Any book of stories from Bernard MacLaverty is a cause for celebration, but Matters of Life and Death is more than that, as it is - without question - one of the finest contemporary examples of the short story as a genre.
Beginning with the sudden, nauseating terror of a family caught up in an explosion of shocking sectarian violence and ending with the white-out of an Iowa blizzard and a different kind of fear, Matters of Life and Death is a book about bonds and connections, made and broken, secret and known. Vivid, beautifully controlled and written with effortless skill and empathy, these stories are object lessons in the art of short fiction.
"These are stories in the easiest and most pleasurable sense of the word. MacLaverty's work is in a line from Chekhov, via Frank O'Connor"

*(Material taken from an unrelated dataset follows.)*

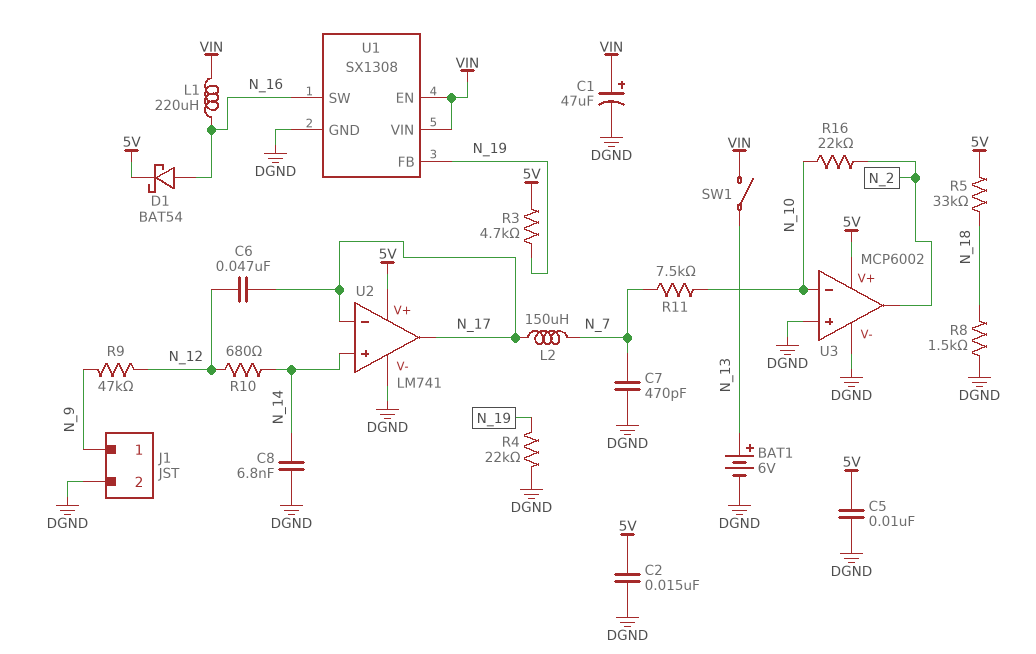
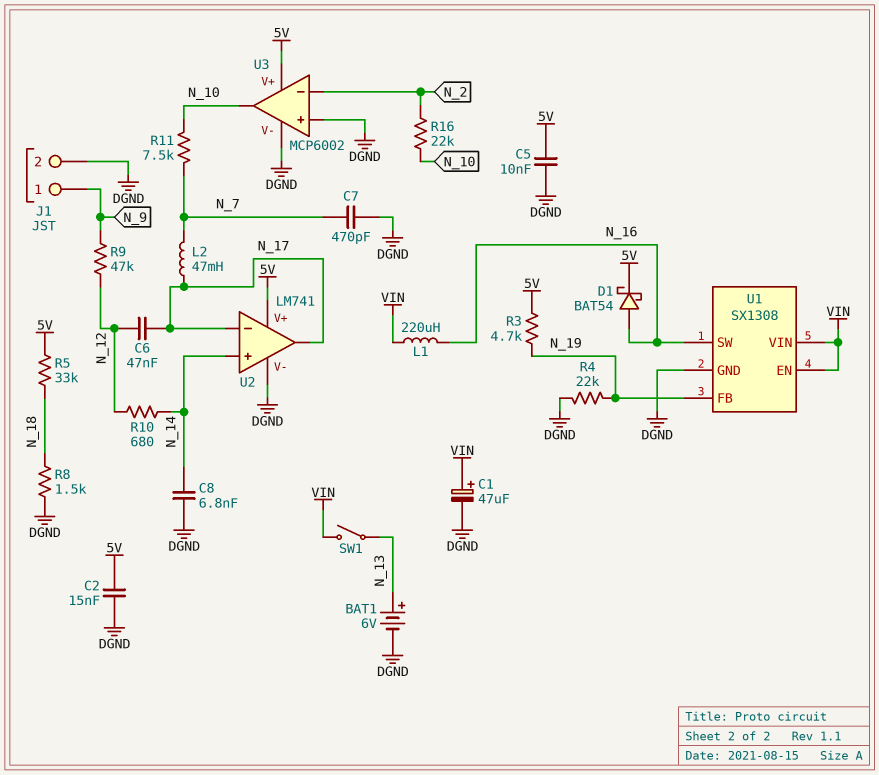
L2: 150uH (N_7, N_17) -> 47mH (N_7, N_17)
U3 pin in-: N_10 -> N_2
U3 pin out: N_2 -> N_10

"I have not read anything as good for a long time"
"Eleven exquisite examples of the genre... MacLaverty writes with consumamte skill... This is a book to cherish and one to read and re-read with pleasure in the skilful craft of its composition"
"MacLaverty is an exhilarating, tender, humorous wirter... who can set a scene and create a character with Chekhovian delicacy and economy... He reminds us that although life is a dangerous, painful business, we should never despair"
"This stupendous new book - crucial, shattering sentences - that express, modestly, monumentally the achievement of this extraordinary writer. He is in behind your eyes before you feel his thinking knife ...Matters of Life and Death is a great book. The explicit presiding literary presence is Chekhov. Not reached nor striven for, innate, rather"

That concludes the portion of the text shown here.